In 1949 the petitioner owned 303 shares of stock in the Ottumwa Hotel Company. The Ottumwa Hotel Company was an Iowa corporation and its assets consisted of the real and personal property commonly known as the*226 Hotel Ottumwa in Ottumwa, Iowa, and it had in 1950 earnings and profits, before taxes, of $ 19,441.30. The hotel property was leased to a corporation in which Henry W. Snider and his wife, Ethel, owned all of the stock.
On November 8, 1949, there was a meeting of the board of directors of the Ottumwa Hotel Company (held in petitioner's law office) where a letter from the Sniders was read. In this letter, which was directed to the board of directors, the Sniders called attention to needed repairs of the hotel building, particularly the need for installing new elevators, and they said: "We would like to acquire the Hotel building, by purchasing all the Capital Stock [2,299.8 shares par value $ 100], or a substantial part of the stock" of the Ottumwa Hotel Company. The letter goes on to offer $ 160 a share for all the stock "but not less than 1,265 shares."
The board took no action on this offer.
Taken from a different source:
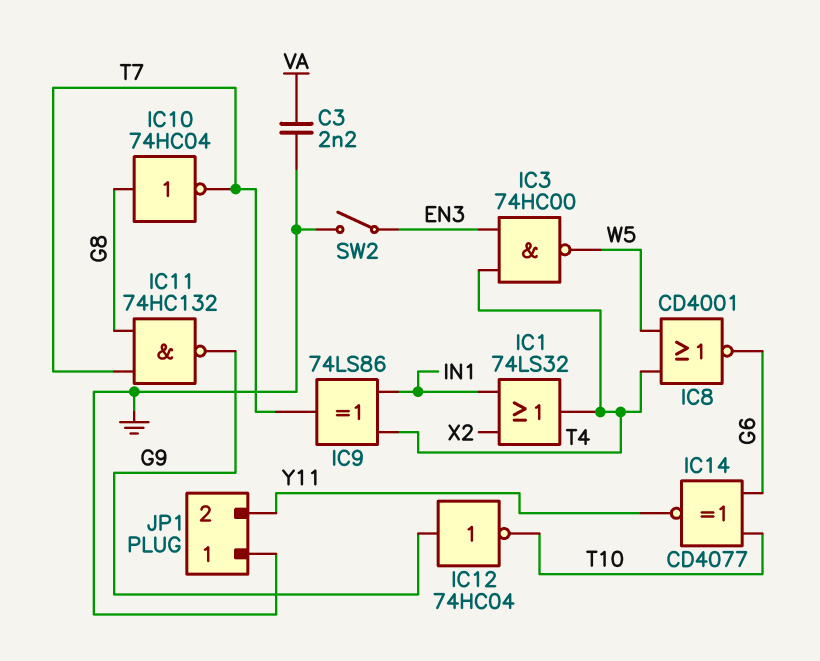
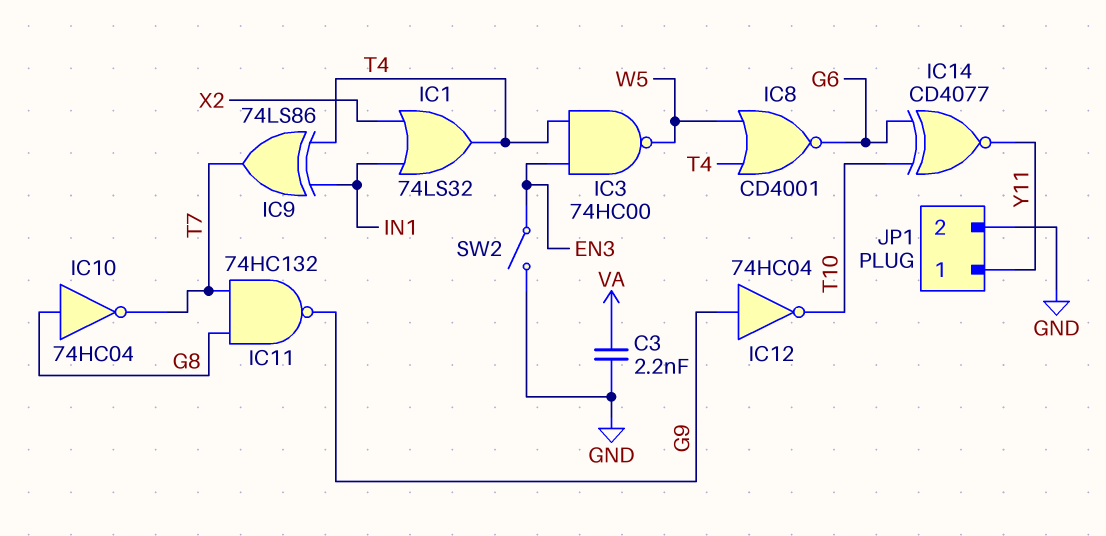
JP1 pin 1: GND -> Y11
JP1 pin 2: Y11 -> GND

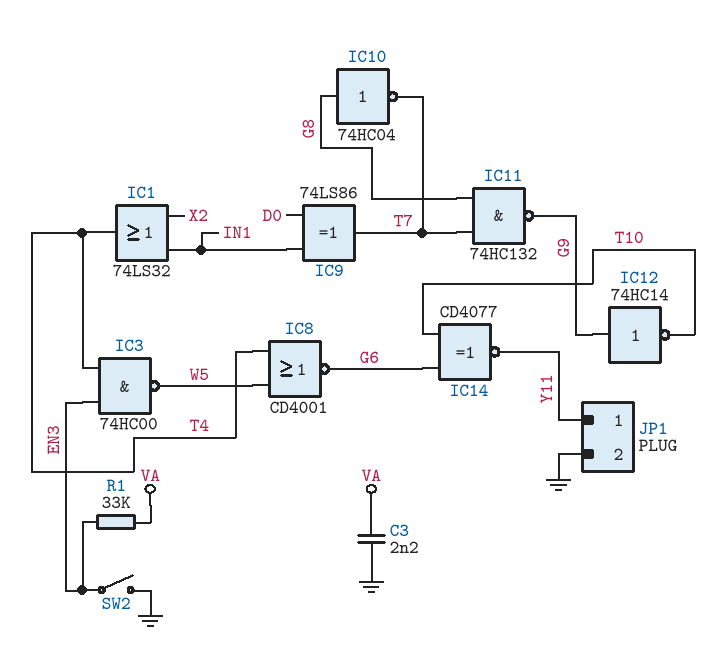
IC9: XOR 74LS86 (in IN1, in T4, out T7) -> XOR 74LS86 (in D0, in IN1, out T7)
IC12: NOT 74HC04 (in G9, out T10) -> NOT 74HC14 (in G9, out T10)
R1: none -> 33k (EN3, VA)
On November 11, 1949, there was a second meeting of the board called to consider the sale of stock to the Sniders and it was stated that the Sniders had raised their bid to $ 165 a share, "the purchase to include all the assets of the Corporation." At this meeting a committee was appointed*227 to investigate the possibility of securing a better offer. At a meeting of *1322 the board of directors held on November 14, 1949, it was decided to notify all of the stockholders (about 100) of the Snider offer of $ 165 a share. On November 26, 1949, the board of directors considered the following written offer from Henry and Ethel Snider:
To the Stockholders and Board of Directors of Ottumwa Hotel Company,
We will purchase all the shares of the capital stock of the Ottumwa Hotel Co., and pay therefore [sic] a price of one Hundred and Seventy Five Dollars per share. We will not, however, purchase any shares unless we shall be able to acquire at least a majority of the issued shares.
We will waive any claim to cash on hand, and to any U. S. bonds now held by the Ottumwa Hotel Co., and are willing that the cash and proceeds of the bonds, after payment in full of all indebtedness of the Company and income taxes for the year 1949, may be paid to the present stockholders.
* * * *
We will pay the price of $ 175.00 per share as soon as the majority of the shares have been assigned and are ready for delivery to us. This offer will be kept open to December 20th, 1949, but unless*228 a majority of the shares have been offered by that date, this offer shall be withdrawn.
Very Truly yours,
Henry W. Snider
Ethel R. Snider
signed, Henry W. Snider
On December 12, 1949, the board of directors was advised that a majority of the stockholders of the Ottumwa Hotel Company had agreed to accept the offer from the Sniders to buy the stock at $ 175 per share. On that date the board adopted resolutions directing the secretary and treasurer of the Ottumwa Hotel Company to pay all indebtedness of the corporation and to pay or set aside a sum sufficient to pay its income taxes for the year 1949, and further directing him to pay the balance of money on hand, together with the proceeds from the sale of the United States bonds held by the corporation, to the stockholders of record on November 26, 1949, pro rata in proportion to the respective number of shares held by them. The resolution also directed that such payment to the stockholders was to be made prior to February 1, 1950, if possible.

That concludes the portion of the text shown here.